Will this change fade away?
I fear returning to work
I fear turning into a beer bottle again.
*Passes by mirror again to make sure*
NO beer bottle at the moment
All I see are stars
I'm alive
*Take a breath*
I'm alive
*Take a deep breath*
I have become re-awakened
This past year has been an endless coma
Stuck in a never changing rut
*Take a drink*
Do I blame my work?
*Take a big drink*
Do I blame my friends?
*take a drink*
No guns where held up to my head to make me drink
I wasnt tied up and shoved shots in my face
Then what was it that made me return over and over to a depressing lifestyle?
Enough is enough
I can only blame myself
Lets just hope that the stars never go dim
For those people this past weekend who have awakened me. You dont know how much this has meant to me. Please help me to stay in the Stars by keeping in contact with me and dragging my ass off to parties otherwise I fear that the beer bottle will eventually return.
 
we all have a weak spot.
determining what that weak spot is, and working to overcome it, shows character, strength, and deserves to be commended.

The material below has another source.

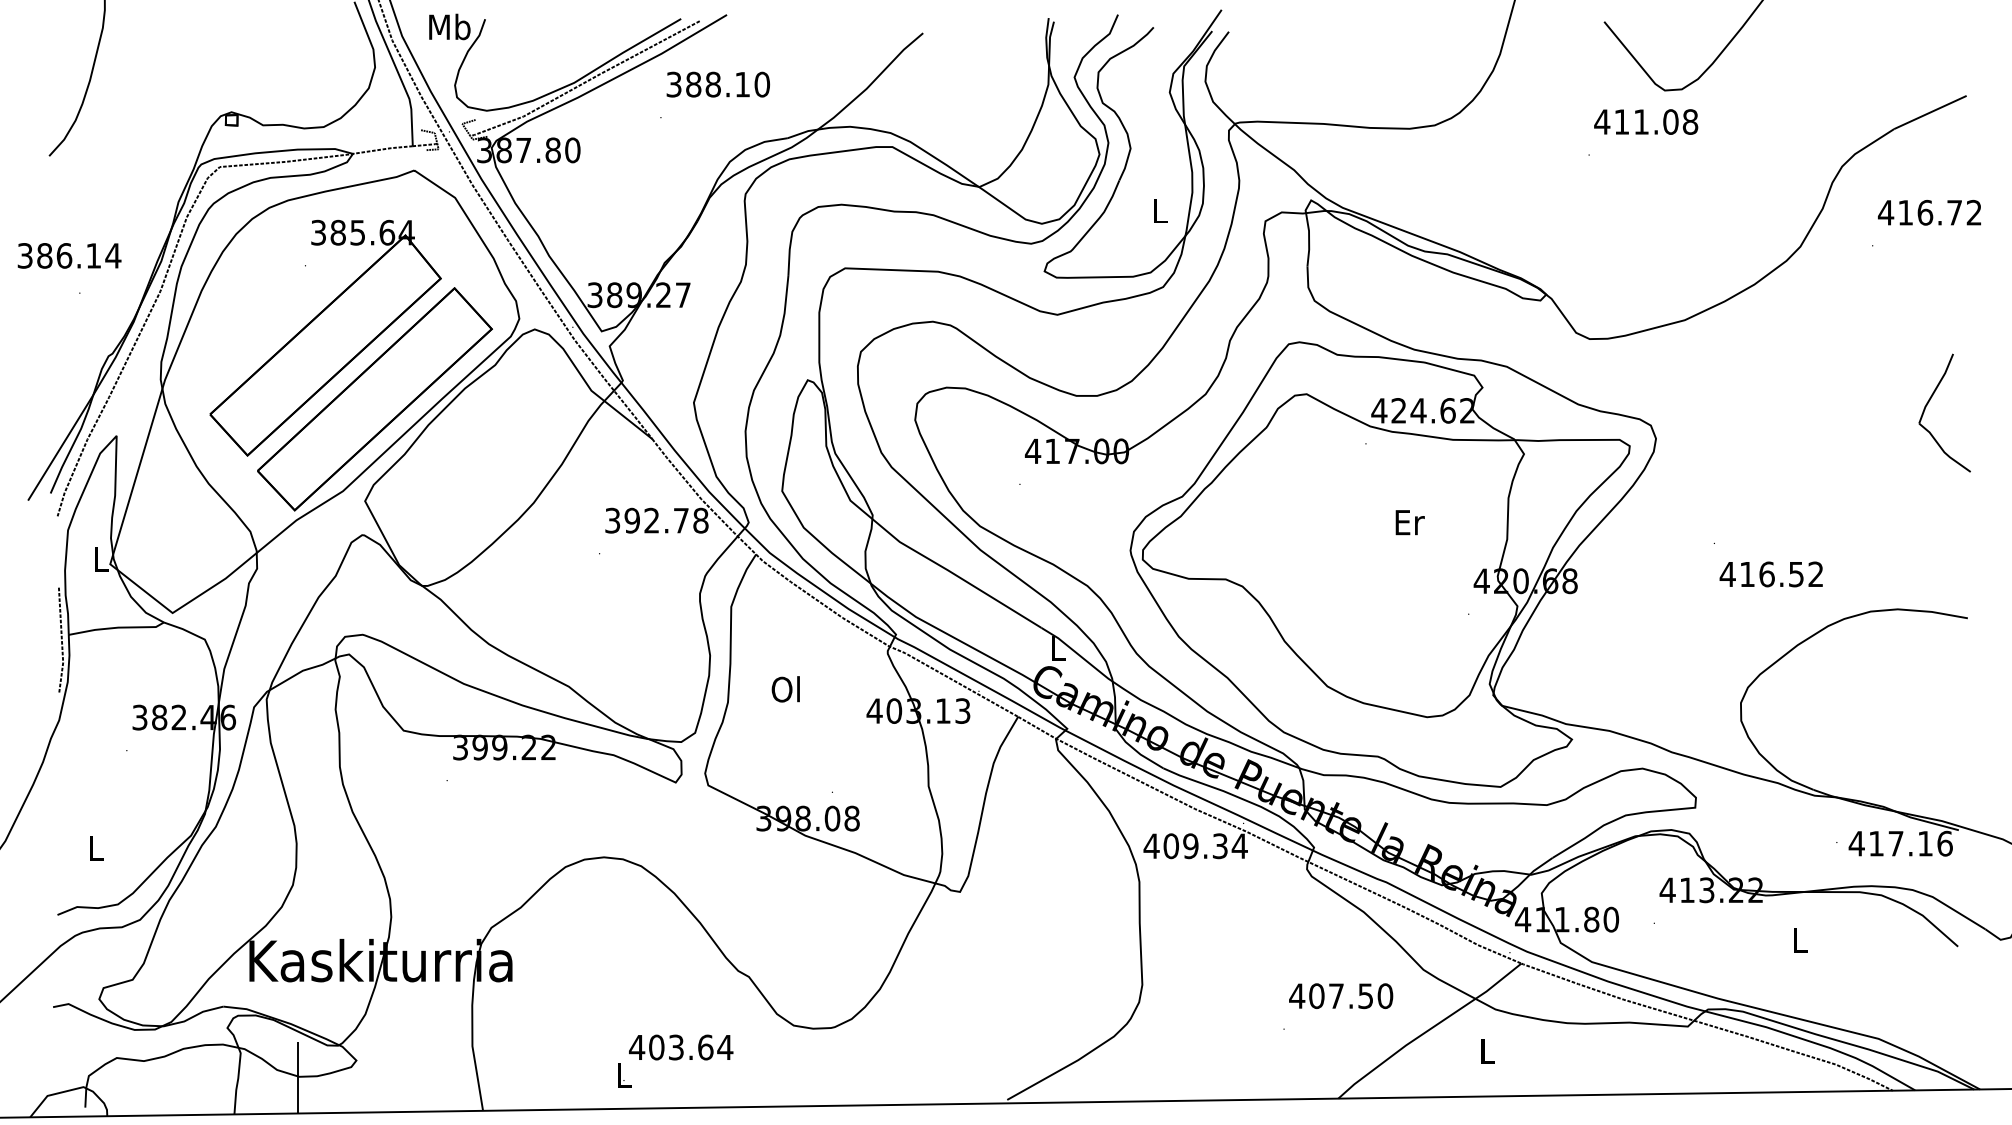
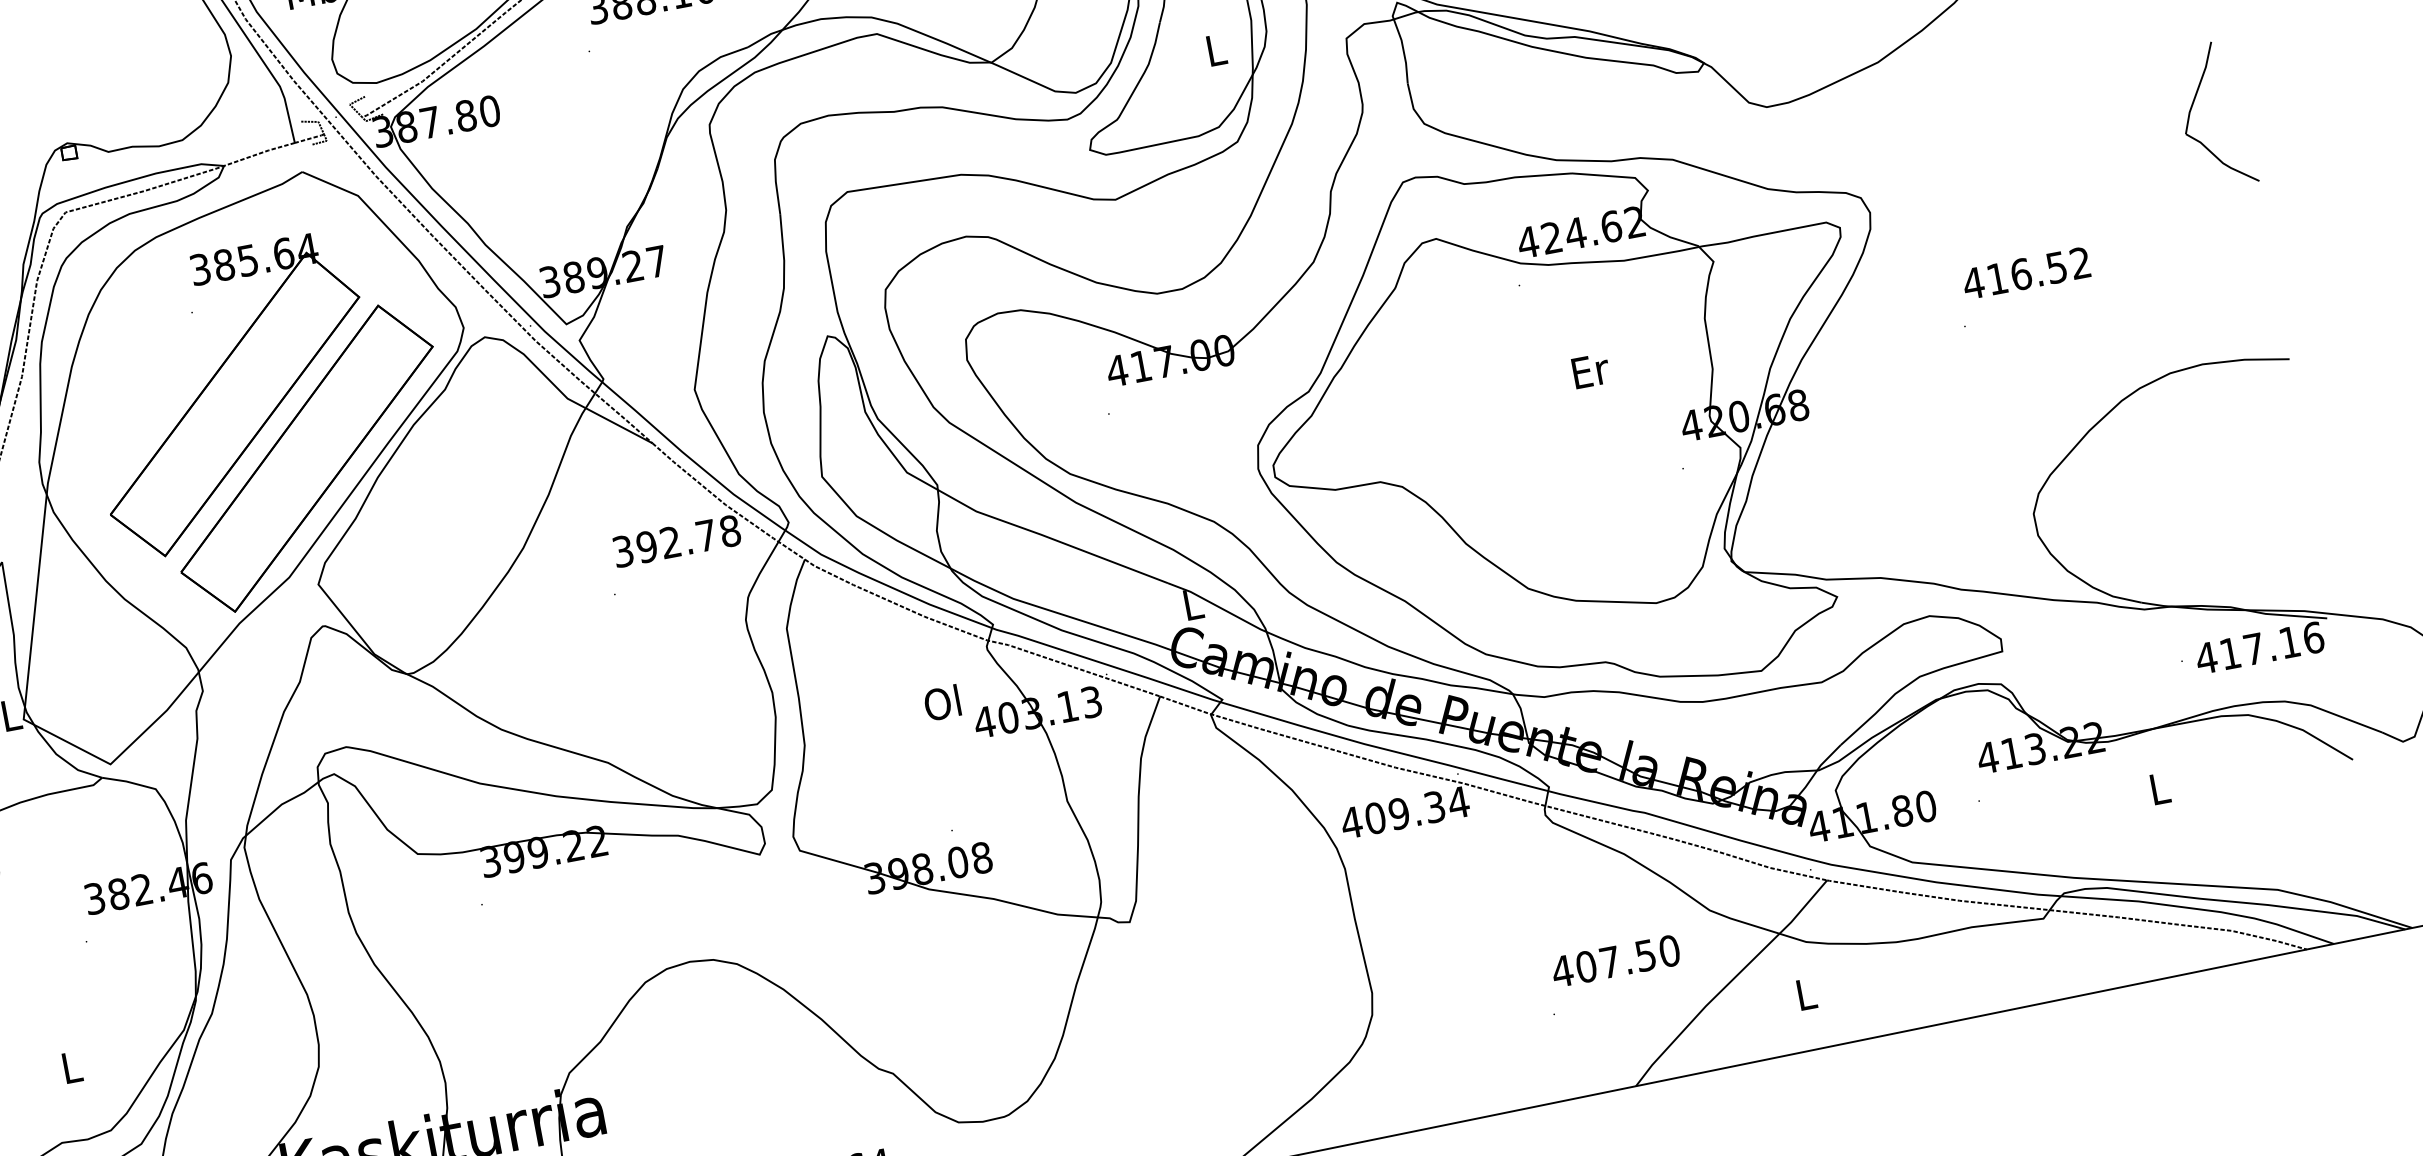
text: (1770, 574) -> (2025, 273), moved
text: (785, 689) -> (941, 703), moved

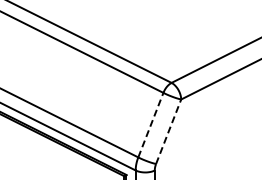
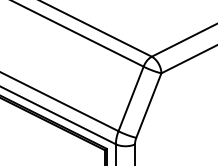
line: (150, 125) -> (130, 99), dashed -> solid
line: (168, 131) -> (148, 105), dashed -> solid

i met you 3 years ago, at your first party. i thought you were an incredible person, and this weekend reinforced that vision of you. if you need someone to kidnap you for a weekend, you are more than welcome to come hang with me and frosty. we luv ya. me casa is you casa. (?spanish?)
 
Take some good advice from NVR, Never Give up,
Much Peace
[ 12 June 2002: Message edited by: nvr2old ]
 
Sweetie, anytime you have the urge, just call me..
This is a very touchy subject for me, and I have been with another person, down this path before.
It's never easy to stop something, that is very controlling... your mind.
And alot of people believe the more you drink the more you forget, and ya maybe for alittle while, I guess it all depends on the company around you..but just remember there are people who do care about you out there. And that is more important than losing you live, to the bottle, because you lose what you gave to your friends.
We all have these damn problems that exist in our lives, and we all have are own way of dealing with them, but just remember that we all fill these certain voids in peoples life, and when you need a hand the is always one to hold.
HugZ*
 
YAH MAN THANKS AGAIN FOR THE BULB SESSION! IM STILL FEELIN IT!
You are a really nice, fun, kick ass dood! DOnt be so down man, if you believe and ur strong enough, u can overcome anything.
Hope ta see ya in the future!!!!
-WoOd
 
Its not really me thats down its the fact that I have theese non-BL friends who are totally not like the BL'ers I party with. They are true friends and care about me so its not like they are shaddy or anything like that. Its just I cant relate to them as much as I do BL'ers. All drugs put aside and all. I mean I do party with them they way I party with the BL crew at some levels but its the fact that I dont need drugs to have fun with BL'ers and my friends all think I need drugs whenever I am with them. I never get calls for invites to movies or shit. Its allways calls to go to the bar or club or some shit. Its just a frustraing situation. I tried to get my best friend to come to the BL meetup and he passed on the deal. Maybe I just have to get them to meet you guys. I think they get jealous though and thats why they allways shoot my offers down. Its not the partying because they can party just like rockstars as well. Drives me absolutly batty.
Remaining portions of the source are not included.